“Every business needs at least one person who rolls out of bed in the morning thinking about the direction of the business, how the external environment affects it and how the company will react to it,” says Bob Milligan of Dairy Strategies LLC.

 Part of that responsibility as a leader is actually being proactive, not reactive, especially as it relates to change, because as the world around us moves faster and faster, it also changes rapidly. Milligan believes success in this environment requires a change in mind-set to an “Embrace Change + True Urgency = Opportunity” mind-set. Key to this is focusing on what’s important, being proactive in viewing change as an opportunity (“embracing” it) and instilling in everyone a desire to win.

 “A sense of urgency is necessary to all this, but you have to be an exceptional leader in order to create ‘true urgency’ instead of ‘false urgency,’ and create a business and develop employees who are more likely to view change as opportunity,” Milligan adds.

TRUE URGENCY FALSE URGENCY
Rare but necessary Pervasive, insidious but not true urgency
Emanates from leadership Created by failures and short-term problems
"Great opportunities and hazards are everywhere." "What a mess this is."
The workforce has a powerful desire to win; focused, determined, informed Everyone is anxious, stressed and often angry; blaming is common
Urgently focused on important activities; fast moving, externally focused decisions; relentless purging of the irrelevant Frenetic activity, people are running around "like chickens with their heads cut off."
We will overcome; do more of what is important and less of what is unimportant We are in trouble; more and more with less and less
Change tends to be viewed as an opportunity Change tends to be viewed as a loss leading to stress
   

*Adapted from John Kotter’s “A Sense of Urgency”
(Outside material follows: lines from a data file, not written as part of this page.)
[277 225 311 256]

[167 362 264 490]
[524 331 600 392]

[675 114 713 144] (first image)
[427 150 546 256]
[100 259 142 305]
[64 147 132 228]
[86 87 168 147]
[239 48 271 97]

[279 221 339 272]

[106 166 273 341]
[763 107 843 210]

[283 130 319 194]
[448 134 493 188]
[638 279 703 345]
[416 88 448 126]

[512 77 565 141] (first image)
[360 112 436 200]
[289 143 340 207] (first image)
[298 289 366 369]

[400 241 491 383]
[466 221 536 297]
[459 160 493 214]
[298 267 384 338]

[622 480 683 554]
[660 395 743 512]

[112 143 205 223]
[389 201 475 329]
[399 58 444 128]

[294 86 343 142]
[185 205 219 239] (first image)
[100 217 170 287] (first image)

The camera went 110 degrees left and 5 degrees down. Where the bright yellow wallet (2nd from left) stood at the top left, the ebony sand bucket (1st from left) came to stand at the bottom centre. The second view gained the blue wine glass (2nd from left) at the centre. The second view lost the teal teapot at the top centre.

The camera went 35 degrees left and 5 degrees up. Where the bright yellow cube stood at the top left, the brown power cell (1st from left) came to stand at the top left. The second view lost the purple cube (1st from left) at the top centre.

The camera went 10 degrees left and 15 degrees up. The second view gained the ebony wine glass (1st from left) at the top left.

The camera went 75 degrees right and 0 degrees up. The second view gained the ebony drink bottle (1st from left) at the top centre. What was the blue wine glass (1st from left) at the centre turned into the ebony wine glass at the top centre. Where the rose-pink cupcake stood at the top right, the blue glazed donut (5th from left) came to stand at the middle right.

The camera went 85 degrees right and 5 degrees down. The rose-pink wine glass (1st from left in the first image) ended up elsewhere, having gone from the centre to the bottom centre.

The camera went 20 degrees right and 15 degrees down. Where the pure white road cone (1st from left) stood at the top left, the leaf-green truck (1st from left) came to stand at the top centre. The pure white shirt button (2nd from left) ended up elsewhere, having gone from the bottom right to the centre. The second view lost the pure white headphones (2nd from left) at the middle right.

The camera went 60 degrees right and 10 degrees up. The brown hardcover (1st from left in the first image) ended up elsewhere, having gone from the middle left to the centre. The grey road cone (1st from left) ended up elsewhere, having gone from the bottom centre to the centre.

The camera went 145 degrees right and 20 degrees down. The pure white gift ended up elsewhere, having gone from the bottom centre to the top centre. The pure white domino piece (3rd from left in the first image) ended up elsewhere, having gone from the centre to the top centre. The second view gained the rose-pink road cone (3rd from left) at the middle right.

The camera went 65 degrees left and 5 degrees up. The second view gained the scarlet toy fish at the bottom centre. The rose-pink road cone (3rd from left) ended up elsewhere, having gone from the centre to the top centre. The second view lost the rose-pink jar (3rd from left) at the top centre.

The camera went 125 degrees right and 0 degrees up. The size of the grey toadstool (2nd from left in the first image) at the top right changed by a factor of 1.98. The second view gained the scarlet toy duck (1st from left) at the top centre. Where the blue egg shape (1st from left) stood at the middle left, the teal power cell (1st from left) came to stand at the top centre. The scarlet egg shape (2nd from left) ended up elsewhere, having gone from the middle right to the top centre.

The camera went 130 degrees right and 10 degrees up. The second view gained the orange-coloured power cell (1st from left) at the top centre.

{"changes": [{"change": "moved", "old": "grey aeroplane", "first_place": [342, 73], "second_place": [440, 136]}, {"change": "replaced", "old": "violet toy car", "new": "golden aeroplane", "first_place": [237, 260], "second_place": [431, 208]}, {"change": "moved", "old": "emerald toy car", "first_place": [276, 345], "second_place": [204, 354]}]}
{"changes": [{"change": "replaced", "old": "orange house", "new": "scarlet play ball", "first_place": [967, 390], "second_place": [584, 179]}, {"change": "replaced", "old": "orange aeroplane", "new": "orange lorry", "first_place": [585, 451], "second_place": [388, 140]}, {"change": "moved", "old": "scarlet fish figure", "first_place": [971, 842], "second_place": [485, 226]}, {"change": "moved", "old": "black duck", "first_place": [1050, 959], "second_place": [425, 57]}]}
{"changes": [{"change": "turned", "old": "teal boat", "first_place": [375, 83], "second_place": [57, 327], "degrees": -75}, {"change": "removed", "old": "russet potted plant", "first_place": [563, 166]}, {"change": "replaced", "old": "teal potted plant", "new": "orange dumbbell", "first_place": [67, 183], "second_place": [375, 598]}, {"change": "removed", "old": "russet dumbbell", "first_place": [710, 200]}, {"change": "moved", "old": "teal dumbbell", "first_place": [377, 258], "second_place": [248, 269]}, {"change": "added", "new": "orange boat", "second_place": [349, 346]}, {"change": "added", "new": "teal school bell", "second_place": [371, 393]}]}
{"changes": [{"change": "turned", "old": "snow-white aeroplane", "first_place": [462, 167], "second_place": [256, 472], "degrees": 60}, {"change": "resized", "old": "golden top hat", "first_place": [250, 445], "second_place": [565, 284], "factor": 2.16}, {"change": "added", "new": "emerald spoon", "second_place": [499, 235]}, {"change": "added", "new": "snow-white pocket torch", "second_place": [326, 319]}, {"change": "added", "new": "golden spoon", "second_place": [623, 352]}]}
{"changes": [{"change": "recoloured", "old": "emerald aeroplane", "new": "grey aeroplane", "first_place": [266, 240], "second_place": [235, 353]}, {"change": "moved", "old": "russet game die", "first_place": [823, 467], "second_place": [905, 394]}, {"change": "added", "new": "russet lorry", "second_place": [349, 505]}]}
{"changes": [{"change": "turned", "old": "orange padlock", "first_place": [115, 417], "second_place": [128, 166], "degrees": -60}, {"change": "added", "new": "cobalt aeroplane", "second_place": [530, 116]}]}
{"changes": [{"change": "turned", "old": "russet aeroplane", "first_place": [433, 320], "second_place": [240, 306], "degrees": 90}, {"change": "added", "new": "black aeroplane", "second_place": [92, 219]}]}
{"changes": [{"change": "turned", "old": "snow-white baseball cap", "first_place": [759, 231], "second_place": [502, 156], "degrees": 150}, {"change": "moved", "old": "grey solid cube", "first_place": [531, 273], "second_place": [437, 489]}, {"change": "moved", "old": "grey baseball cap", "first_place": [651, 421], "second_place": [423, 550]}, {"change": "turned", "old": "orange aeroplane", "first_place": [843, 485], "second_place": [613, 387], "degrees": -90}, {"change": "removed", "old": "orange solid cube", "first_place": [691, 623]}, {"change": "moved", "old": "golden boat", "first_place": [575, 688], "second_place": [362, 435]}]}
According to Milligan, taking the following steps is critical to creating a true urgency culture:

  • Don’t just have a vision/direction of your organization, be able to articulate it so others can clearly understand it.
  • Be a leader, rally your teams, encourage everyone to commit to the direction you want to move in.
  • Lead by example, do what you say every time.

 

“It’s a new year,” Milligan said. “Build your organization to create true urgency and embrace change, so that no matter what comes at you, you’re prepared.”